I’m aware of the historical context of complex numbers, and I’m aware that the term “imaginary” is an ironic holdover from the days when the validity of complex numbers was in doubt. Now, I’ve worked with complex numbers, particularly with fractals, so I’m familiar with the basics of complex numbers and the complex number system. It’s simply been one of those things, like quantum superposition, that I’ve just had to take for granted and not think about too much. Well, I’m back to thinking about it, prompted in part by a question from a friend to whom I wanted to provide a better explanation that I received, which was, basically: there’s a number i that when squared is equal to -1. Believe it.

Well, it was a bit more expansive than that. A good summary of the argument I’m familiar with can be found here . The problem with this argument–for me–is that it uses a four-part definition of a number system to show that complex numbers are a valid system, just like fractions, and therefore, really exist. Well, I don’t have a problem understanding they’re a valid number system and therefore exist as mathematical objects–but I’ve never been able to make the leap from “exists as a valid number system” to “exists in the real world.”

Another argument starts with the premise that all numbers, as we know them, are symbols, not real world objects. Thus i[sup]2[/sup] is no less valid than 2[sup]2[/sup] or even just 2, for that matter–they’re all just symbols. The number two doesn’t occur naturally, it doesn’t grow on trees–it’s a symbol. I can understand that. But the symbols I’m used to correspond to quantities which can found in the real world.

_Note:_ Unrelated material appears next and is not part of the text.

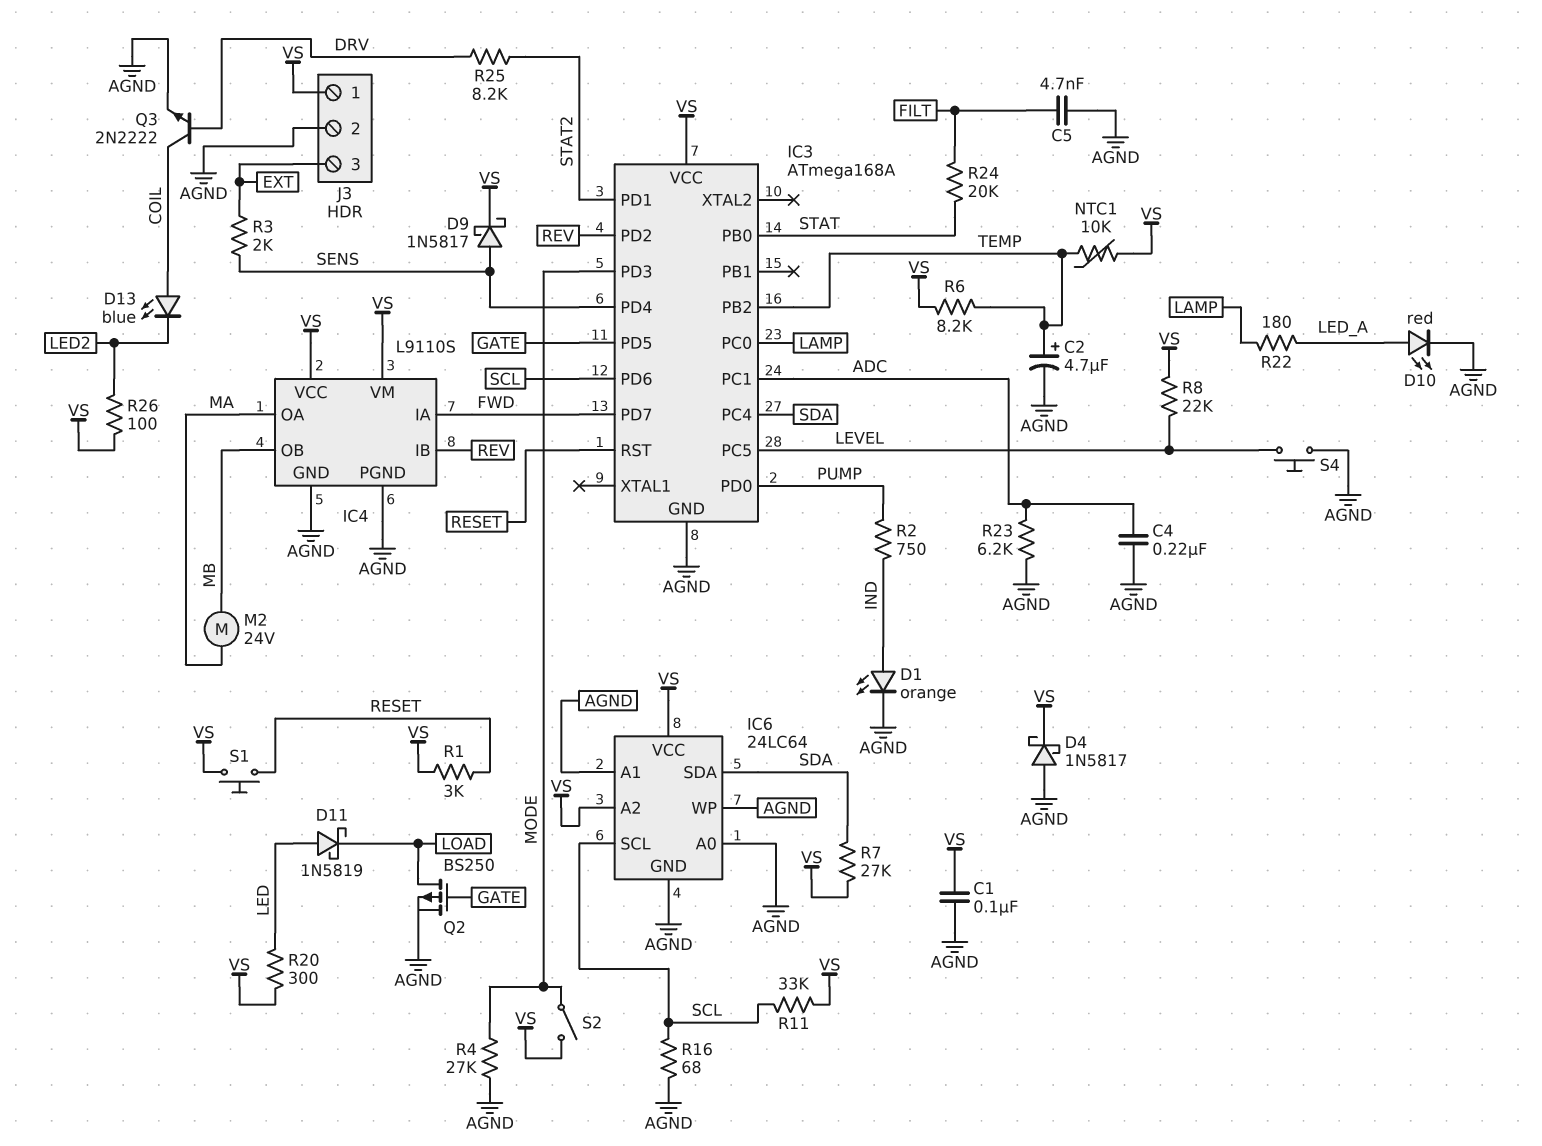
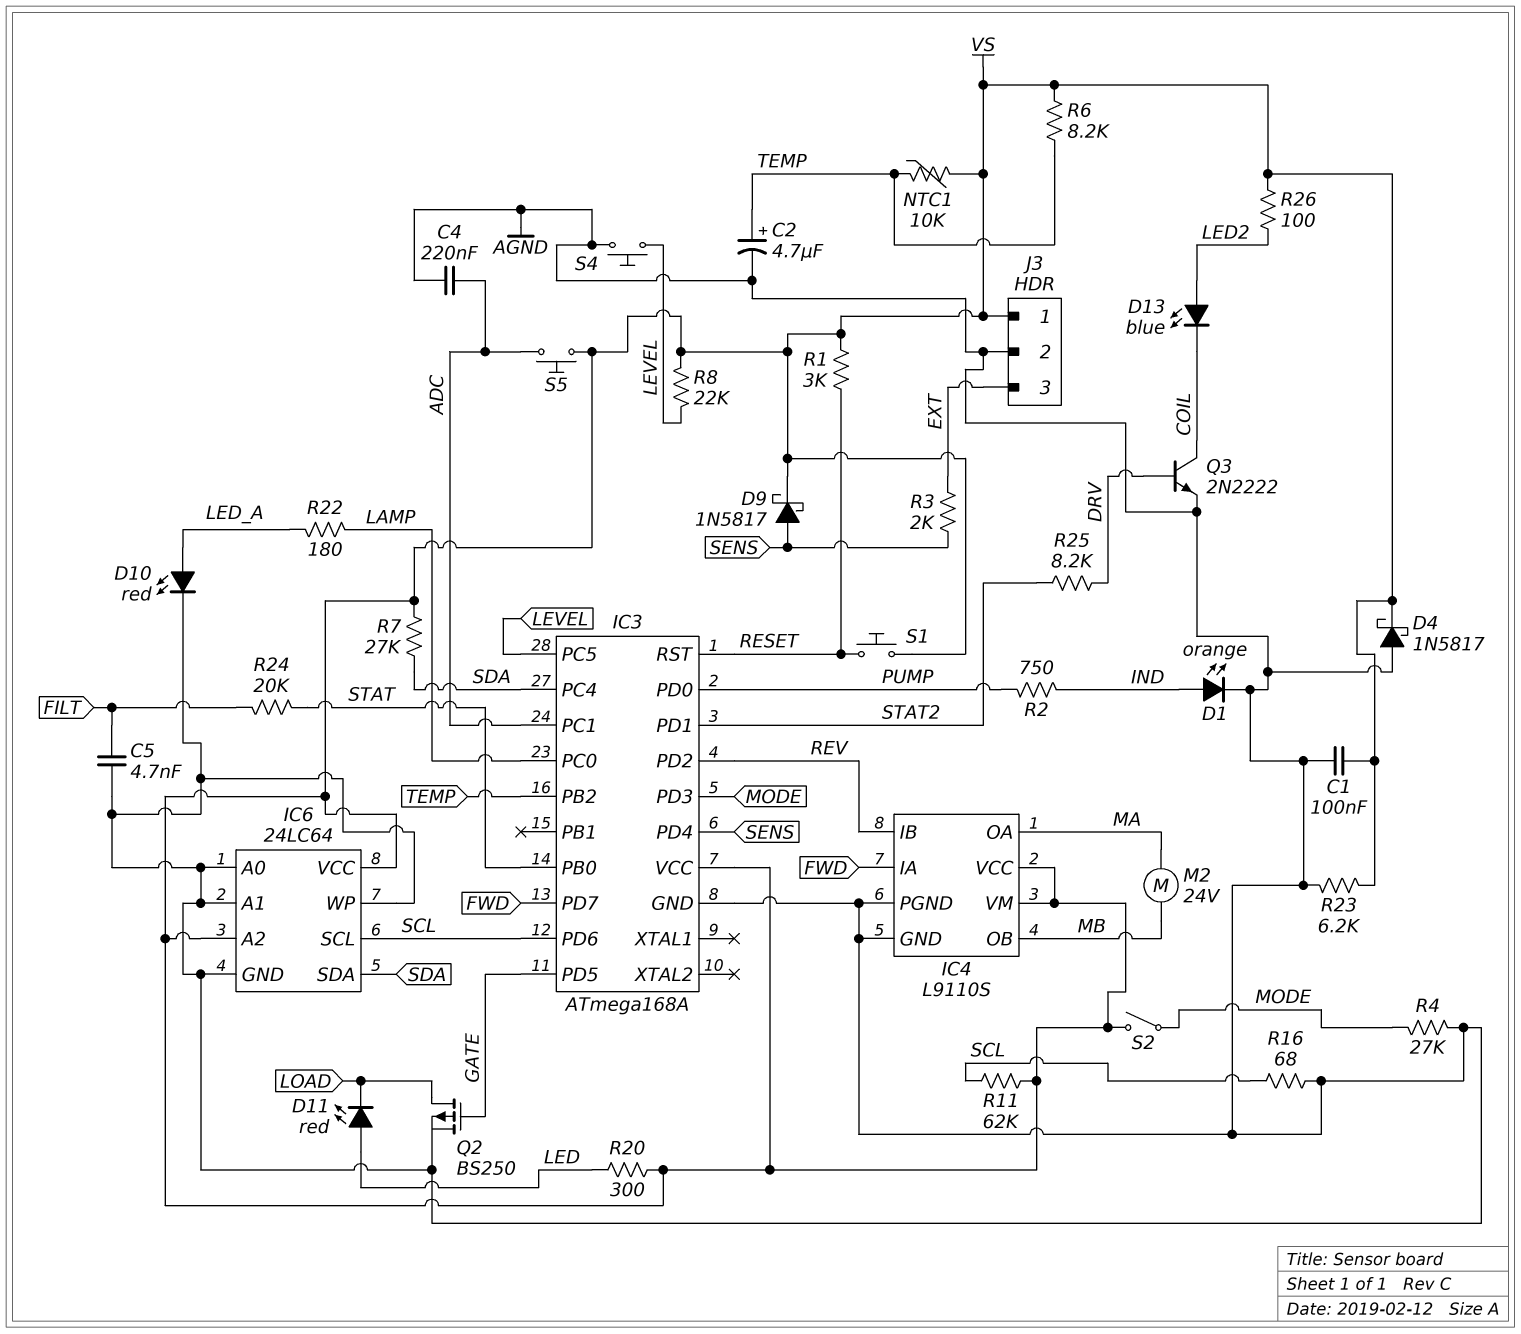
D11: schottky 1N5819 (A LED, K LOAD) -> LED red (A LED, K LOAD)
D13: LED blue (A COIL, K LED2) -> LED blue (A LED2, K COIL)
R11: 33k (SCL, VS) -> 62k (SCL, VS)
R23: 6.2k (ADC, AGND) -> 6.2k (AGND, VS)
S5: none -> button (ADC, VS)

2: you can have two apples
3[sup]2[/sup]: you can have a quantity of three apples and multiply them by three
sqrt(4): you can have four apples and deduce the number of apples that, when multiplied by itself, will result in 4 apples
1/2: you can cut an apple in half; you can even imagine cutting it perfectly in half.
3/2: you can have three halves of apples
1.435435435…: you can have one and slightly less than one half of an apple such that it corresponds to the decimal fraction

Even negative numbers don’t require much of a conceptual leap. I can view a group of five apples next to a group of two apples and observe that the former has three more apples than the latter and the latter has three less than the former; we’re still talking about the number three, we’ve just invented negative numbers to obviate the need for the qualifiers “more than” or “less than.” So you can argue that negative numbers don’t really exist in the same way, but I could show you how real world relationships imply their existence. The best you could do is argue that negative numbers only exist when one is comparing quantities and therefore don’t really exist.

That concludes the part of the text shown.